「選択肢は7つが限界」で紹介させてもらった、人間の処理能力の限界が、7つであるということが明らかになりましたが、この知識を利用して、ビジネスにも役立てることができます。
『選択の科学 コロンビア大学ビジネススクール特別講義 (文春文庫)』(226ページ〜)の著者であるシーナ・アイエンガー氏は、ジャムの実験をしたことで、ビジネス効果にも期待できるということを発見されています。
ジャムの実験とは、スーパーの試食コーナーで、24種類のジャムを試食することができるというコーナーを設け、その後に、6種類の内容に絞ったジャムの試食コーナーを設けるということをした。この試食には、売り上げの多い定番のジャムは外している。実験の意味がないからだ。
試食コーナーに立ち寄ったお客様に対して、一週間有効の1ドル割引クーポンを渡しており、バーコードから購入客がどちらを試食したかが分かるように小細工をしておき、ジャムを購入したほとんどの人がこのクーポンを利用しているということだった。
売り上げを算出すると、6種類の試食に立ち寄った客のうち、ジャムを購入したのは30%だったことに対して、24種類の試食では、3%にしかならなかったのだそうだ。
ここで、ちょっと面白い結果が出ている、24種類のジャムを試食できるということもあってか、イベントのような楽しい気分にでもなるのか、買い物客の60%が試食に立ち寄ったのだそうだ、6種類の方は、40%という結果になった。
お客は、豊富な品揃えに対して、圧倒され、娯楽のように楽しんでは、商品を買わずにいるということになる。

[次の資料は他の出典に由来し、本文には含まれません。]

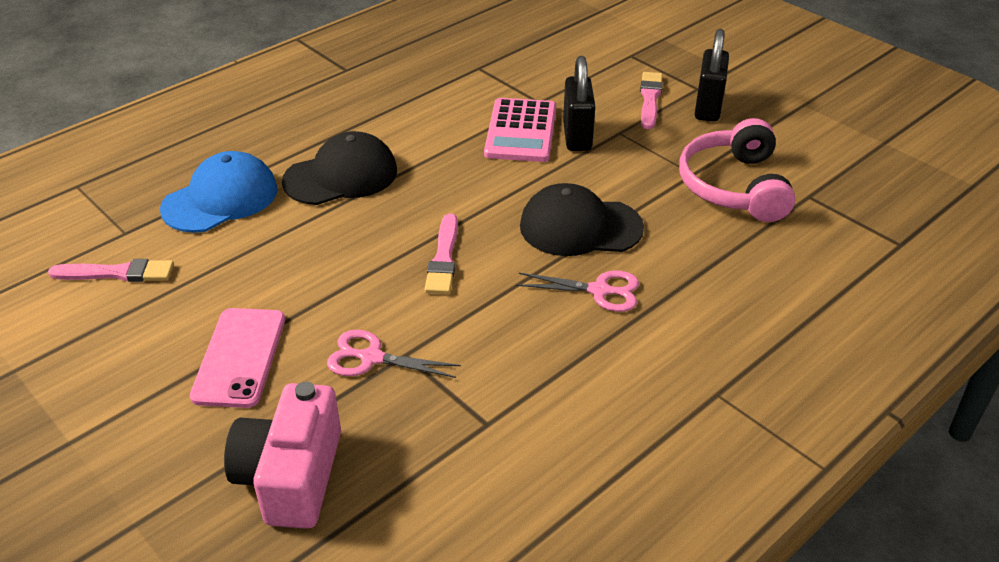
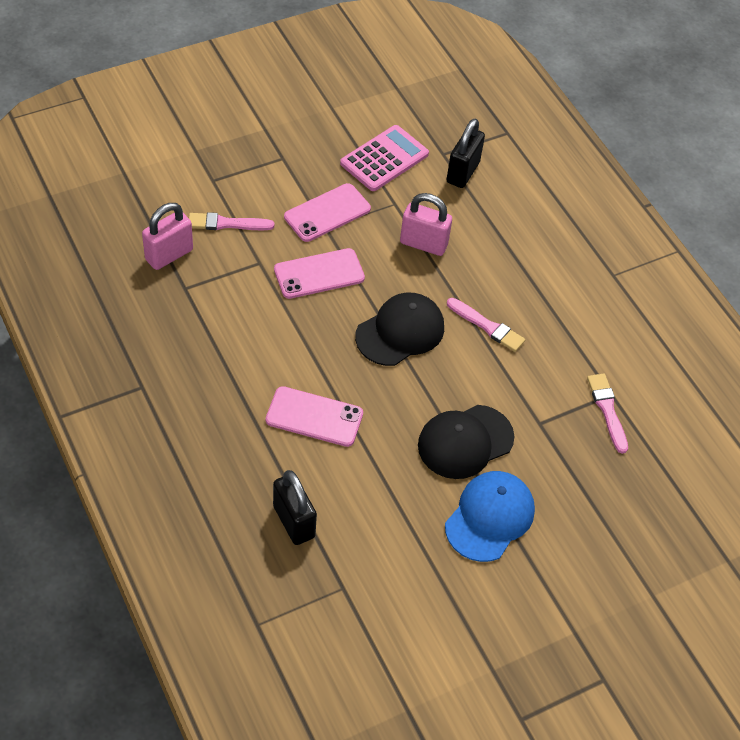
pink camera: 1 -> 0
pink headphones: 1 -> 0
pink padlock: 0 -> 2
pink phone: 1 -> 3
pink scissors: 2 -> 0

購入するモノが決まっている人にとっては、こんなことは関係ないのかもしれないが、それなら、ネット販売の方が儲かりそうだ。
店頭での販売については、娯楽として見せる場所で客を引き寄せ、本気で売りたいと思っている場所で、7つ以内に品揃えを制限するなどにして、使い分けると、売り上げが上がるのかもしれない。